They have been persecuted, enslaved, raped and killed by Daesh terrorists. Now, the traumatic stories of survivors from the Iraqi-Syrian Yazidi community who made it to Germany are being recorded for posterity, thanks to the Israeli humanitarian organisation IsraAID.
Samuel Schidem, Germany director of IsraAID and an educator at the Holocaust Memorial in Berlin, plans to set up a website where stories of survival can accessed by scholars and humanitarian workers.
All accounts must be anonymous, as the survivors in Germany and their families back home are in grave danger, said Mr Schidem, an Israeli Druze.
“Our work focuses on trauma, so the storytelling should be a kind of empowerment,” Mr Schidem said. “Most people have heard about the Yazidis and individual stories, but the dimension is so big: In every family there is a tragedy, and it is still going on today.”
As Daesh captured territory in Iraq in 2014, tens of thousands of Yazidis — members of a monotheistic religious minority despised by the terrorist movement — were trapped while trying to flee. Some 30,000 eventually escaped to Germany, bringing the total Yazidi population there to about 150,000.
Mr Schidem said he was drawing on best practices from the US Holocaust Memorial Museum, the Berlin memorial and others, to create the archive.
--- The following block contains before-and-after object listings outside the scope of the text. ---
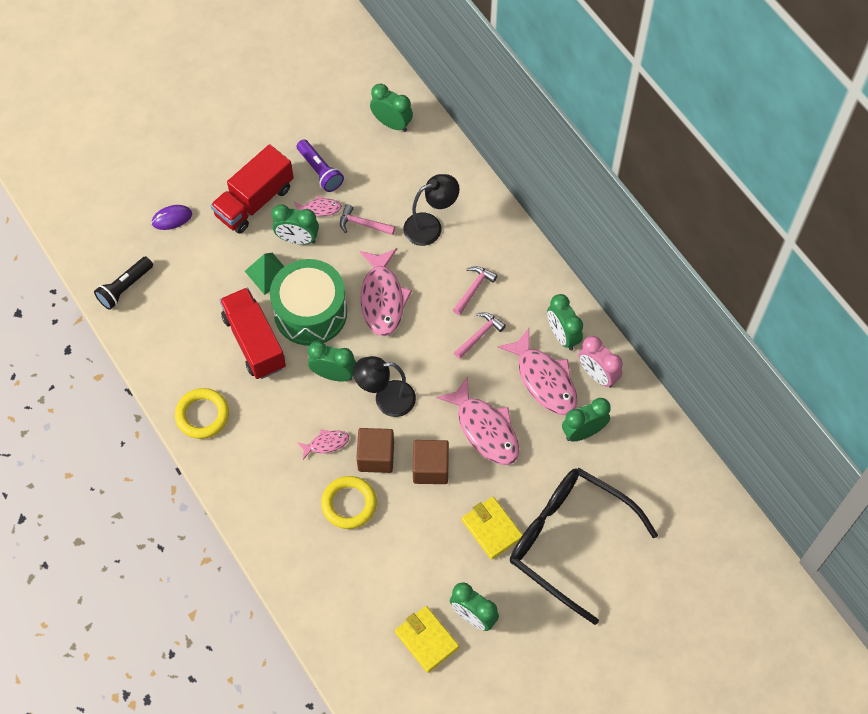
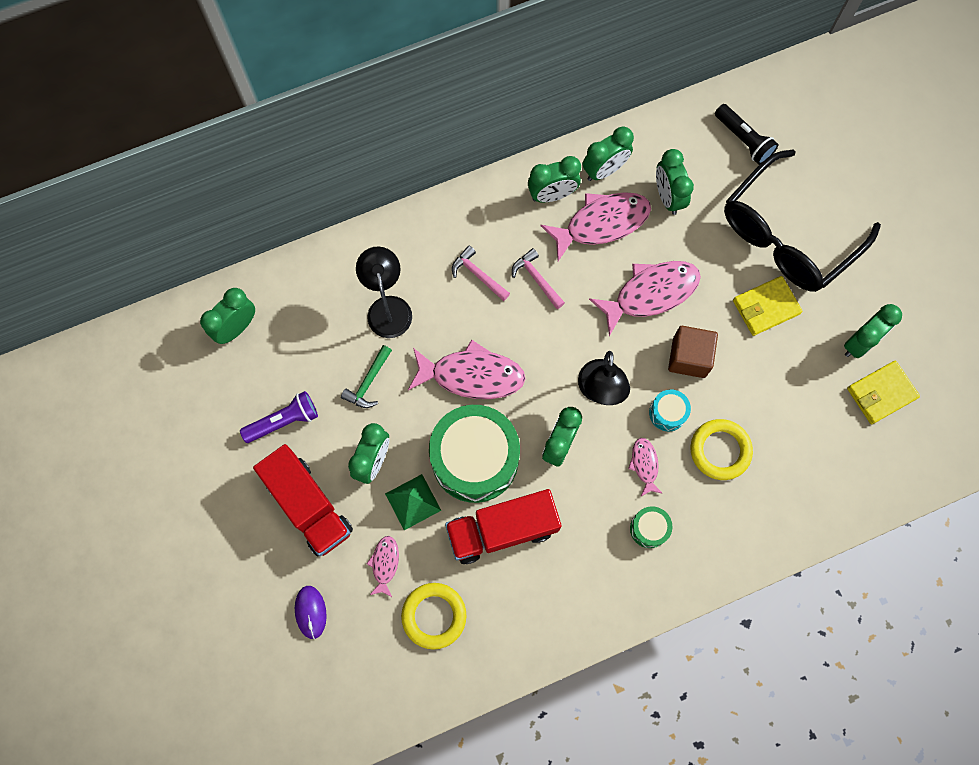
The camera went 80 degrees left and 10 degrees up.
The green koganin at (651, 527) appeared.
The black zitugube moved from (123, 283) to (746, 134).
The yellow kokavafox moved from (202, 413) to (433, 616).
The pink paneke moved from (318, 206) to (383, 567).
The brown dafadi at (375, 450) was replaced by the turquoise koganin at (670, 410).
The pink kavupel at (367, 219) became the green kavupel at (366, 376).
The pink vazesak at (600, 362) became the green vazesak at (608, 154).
IsraAid’s work with Yazidi population in Germany was facilitated by the American Jewish Committee in Berlin. Director Deidre Berger, moved by the plight of the Yazidis, had learned that IsraAID was already on the ground in northern Iraq. “Who if not the Jewish people should have a particular understanding for the persecution of the biblical Yazidi minority?” Ms Berger said.
AJC provided financing for several projects, and the Central Welfare Council of Jews in Germany also helped once refugees reached Germany.
“AJC considers it of great importance to help them tell their story, to make it better known that an important religious minority is threatened by Daesh with extinction,” Ms Berger said.
A Yazidi refugee in Germany who has written a book about her ordeal will be one of three recipients of an AJC Voice of Conscience Award on May 4, the eve of Holocaust Memorial Day.